Мне стало понятно предупреждение энкаведешника: обычно в СССР у арестованных репрессировали семьи, высылали их или даже забирали в заключение. Детей отправляли в детдома, порою меняя и фамилии, если ребенок был мал. Очевидно, на это намекал и сей «начальничек», желающий женщинам, якобы, добра. Он, встретив единодушный отпор, пожал плечами: «Такая верность, конечно, делает вам, женщинам, честь, но… — и ухмыльнулся, — медом что ли ваши офицеры намазаны?!»
Грекова, сложив под немолодыми грудями руки, между тем говорила:
— Ходют тут между нами слухи, что жены могут с мужьями разделить строка (сроки). Ежели дадут ему десятку, можно отсидеть ему пять и ей пять. На такое многие из нас были бы согласные, чтоб соединиться скорей.
Начальник поспешно опроверг иллюзию такой возможности. А когда Грекова ее сформулировала, между женщинами прямо стон прошел:
Да! Да! Мы этого хотим по добровольности!
— Жаль, — сказал энкаведешник, — а то многих из вас мы бы отпустили домой.
Домой! Все мечтали о доме, но многие понимали, что и дома им не мед будет.

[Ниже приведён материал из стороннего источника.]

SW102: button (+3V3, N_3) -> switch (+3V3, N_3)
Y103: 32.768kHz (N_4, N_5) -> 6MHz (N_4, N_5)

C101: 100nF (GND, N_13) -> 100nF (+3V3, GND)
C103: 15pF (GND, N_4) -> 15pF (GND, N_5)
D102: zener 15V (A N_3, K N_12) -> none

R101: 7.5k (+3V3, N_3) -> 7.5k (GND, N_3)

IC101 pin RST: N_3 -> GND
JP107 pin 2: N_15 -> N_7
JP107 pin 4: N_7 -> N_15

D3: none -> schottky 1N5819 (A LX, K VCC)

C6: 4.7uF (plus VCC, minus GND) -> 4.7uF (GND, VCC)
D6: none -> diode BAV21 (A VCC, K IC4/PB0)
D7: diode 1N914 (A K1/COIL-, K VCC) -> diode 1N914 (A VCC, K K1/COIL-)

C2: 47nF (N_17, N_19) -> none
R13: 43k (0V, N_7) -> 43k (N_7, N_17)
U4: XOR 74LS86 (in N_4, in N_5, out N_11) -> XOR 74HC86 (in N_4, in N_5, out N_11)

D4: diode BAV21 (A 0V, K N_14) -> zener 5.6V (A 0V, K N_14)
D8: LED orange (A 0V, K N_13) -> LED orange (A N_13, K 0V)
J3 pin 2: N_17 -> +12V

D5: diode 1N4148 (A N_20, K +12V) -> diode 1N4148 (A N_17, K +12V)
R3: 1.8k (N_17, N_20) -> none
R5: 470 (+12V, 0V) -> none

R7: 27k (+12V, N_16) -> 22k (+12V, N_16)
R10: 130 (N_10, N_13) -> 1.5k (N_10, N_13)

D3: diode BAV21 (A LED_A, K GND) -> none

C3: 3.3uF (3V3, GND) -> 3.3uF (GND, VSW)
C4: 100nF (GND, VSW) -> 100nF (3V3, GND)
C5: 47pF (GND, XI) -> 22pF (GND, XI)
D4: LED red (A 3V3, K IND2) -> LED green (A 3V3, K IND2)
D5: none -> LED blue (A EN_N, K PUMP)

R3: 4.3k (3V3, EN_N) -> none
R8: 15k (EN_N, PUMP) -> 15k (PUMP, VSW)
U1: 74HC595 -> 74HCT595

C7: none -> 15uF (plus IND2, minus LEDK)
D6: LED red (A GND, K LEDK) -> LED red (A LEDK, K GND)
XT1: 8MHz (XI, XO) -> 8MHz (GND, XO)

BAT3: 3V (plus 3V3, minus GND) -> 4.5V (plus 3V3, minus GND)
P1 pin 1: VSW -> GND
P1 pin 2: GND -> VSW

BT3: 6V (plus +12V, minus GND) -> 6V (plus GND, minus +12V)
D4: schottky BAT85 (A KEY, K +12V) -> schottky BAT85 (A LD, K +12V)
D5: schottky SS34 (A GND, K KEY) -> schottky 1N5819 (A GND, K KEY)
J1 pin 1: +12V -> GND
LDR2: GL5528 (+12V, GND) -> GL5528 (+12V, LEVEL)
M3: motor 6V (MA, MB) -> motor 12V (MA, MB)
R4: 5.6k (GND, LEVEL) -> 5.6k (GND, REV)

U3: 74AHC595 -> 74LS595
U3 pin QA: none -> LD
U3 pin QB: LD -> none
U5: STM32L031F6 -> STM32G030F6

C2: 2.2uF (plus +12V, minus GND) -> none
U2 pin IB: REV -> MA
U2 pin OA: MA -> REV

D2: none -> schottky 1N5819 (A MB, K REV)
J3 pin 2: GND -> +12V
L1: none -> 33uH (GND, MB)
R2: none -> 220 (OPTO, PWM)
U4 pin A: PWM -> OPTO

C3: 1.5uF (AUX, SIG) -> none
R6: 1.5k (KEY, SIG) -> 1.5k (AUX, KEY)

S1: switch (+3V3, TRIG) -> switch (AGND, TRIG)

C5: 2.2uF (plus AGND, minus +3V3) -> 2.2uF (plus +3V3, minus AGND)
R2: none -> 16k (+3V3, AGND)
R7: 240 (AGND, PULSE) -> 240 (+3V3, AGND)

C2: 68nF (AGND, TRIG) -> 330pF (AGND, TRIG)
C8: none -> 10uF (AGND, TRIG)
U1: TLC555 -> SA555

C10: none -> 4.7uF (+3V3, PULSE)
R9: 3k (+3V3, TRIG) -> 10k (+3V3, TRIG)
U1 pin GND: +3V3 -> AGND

После этого собрания кое-кто отрекся от брака, рассуждая, что из дому и мужу-заключенному легче помогать будет, или что по дороге к дому можно попросту убежать и скрыться. «Мы убегем, — говорили иные молодки. — Мы уже бегали после раскулачивания, и от немцев бегали. А тут и языки знать не надо! Умеючи-то убегем! Борисовна, айда с нами!» Так что беседа с энкаведешником-гуманистом имела последствия.